In their work, Velasquez and de Wolfe carefully document the ongoing work of the people to adapt themselves to the specific conditions they face. In the Boasian tradition (as rewritten by Garfinkel and Latour), they eschew simple causal links (migration, the etiology of “natural” condition, neo-liberalism, or what have you) to document not only the effort of the people (and thus celebrate them) but also the conditions that they face—and thus teach us something about our own conditions and how to bring them out into meta-cultural discourse. That is, ethnography reveals not only the imagination of human beings but also the conditions which, at a certain time, are the most consequential in their lives. Neither imagination nor consequential conditions are imaginable by a priori theorizing. This is the general statement that drives a century old tradition that it is now our task to reconstitute as the pre-eminent route to understanding humanity as it develops.
One thought on “Patterns of culture in America”
I like to think of “pattern” as a variable, as in modern information theory. “Randomness,” then, is the complete absence of pattern. In terms of electronic transmission, randomness is static. The degree to which a temporal sequence of things is patterned is the degree to which static has been eliminated. The metaphor of static, however, does not work for a spatial arrangement.
The first “metalogue” in Bateson’s “Steps to an Ecology of Mind” gets at spatial arrays:
“Daughter: Daddy, why do things get in a muddle?
Father: What do you mean? Things? Muddle?
D: Well, people spend a lot of time tidying things, but they never seem to spend time muddling things. Things just seem to get in a muddle by themselves. And then people have to tidy them up again.” (p. 3)

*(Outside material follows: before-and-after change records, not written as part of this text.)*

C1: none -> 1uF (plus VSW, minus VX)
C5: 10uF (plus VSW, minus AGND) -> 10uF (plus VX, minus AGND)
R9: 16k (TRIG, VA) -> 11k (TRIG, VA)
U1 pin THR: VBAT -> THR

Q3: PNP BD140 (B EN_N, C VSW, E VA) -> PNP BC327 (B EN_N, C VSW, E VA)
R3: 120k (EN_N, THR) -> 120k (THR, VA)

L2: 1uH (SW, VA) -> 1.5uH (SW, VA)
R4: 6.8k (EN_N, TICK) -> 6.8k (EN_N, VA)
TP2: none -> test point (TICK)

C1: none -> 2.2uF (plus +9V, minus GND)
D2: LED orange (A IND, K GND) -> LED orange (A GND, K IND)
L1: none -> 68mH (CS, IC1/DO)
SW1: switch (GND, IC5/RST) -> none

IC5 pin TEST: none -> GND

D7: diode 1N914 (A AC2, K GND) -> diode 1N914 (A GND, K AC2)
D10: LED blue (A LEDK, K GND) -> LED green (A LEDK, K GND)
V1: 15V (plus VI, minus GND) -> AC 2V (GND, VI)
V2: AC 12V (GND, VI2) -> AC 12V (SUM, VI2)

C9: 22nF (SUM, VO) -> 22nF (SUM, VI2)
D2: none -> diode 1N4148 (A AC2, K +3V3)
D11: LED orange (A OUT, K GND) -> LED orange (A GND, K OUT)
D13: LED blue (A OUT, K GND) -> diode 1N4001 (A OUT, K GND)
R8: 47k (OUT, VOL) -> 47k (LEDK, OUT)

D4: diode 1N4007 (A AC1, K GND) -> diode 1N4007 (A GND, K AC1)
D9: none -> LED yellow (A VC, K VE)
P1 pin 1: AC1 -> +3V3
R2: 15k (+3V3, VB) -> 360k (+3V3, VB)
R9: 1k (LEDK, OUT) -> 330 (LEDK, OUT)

So, degree of pattern in a temporal sequence = degree of absence of static. and degree of pattern in a spatial array = degree of tidiness, or degree of absence of muddle.
The problem with what I have written is that it conforms to the (possibly destructive?) convention of writing about objects as if they were not constituted by subjects (persons). So for both a sequence and a spatial arrangement, I say that degree of pattern = degree of intelligibility. The problem with this is, of course, that what is intelligible to Jack might not be intelligible to Jill, leading to arguments about the degree to which any sequence or spatial arrangement is random or patterned.
Sorokin’s distinction between “system” and “congeries” was his way of expressing the distinction between “pattern” and “randomness.” Because his works were my first introduction to serious thinking about the social sciences, I have never assumed that either the social relations among the members of a collectivity or their cultural environment constitute “systems.” Analogously, I do not assume that the cultural things that the members of any collectivity inhabit as part of their environment or use as tools for coping with with all aspects (cultural/natural) of their environment constitute are free of “static” or “muddle.”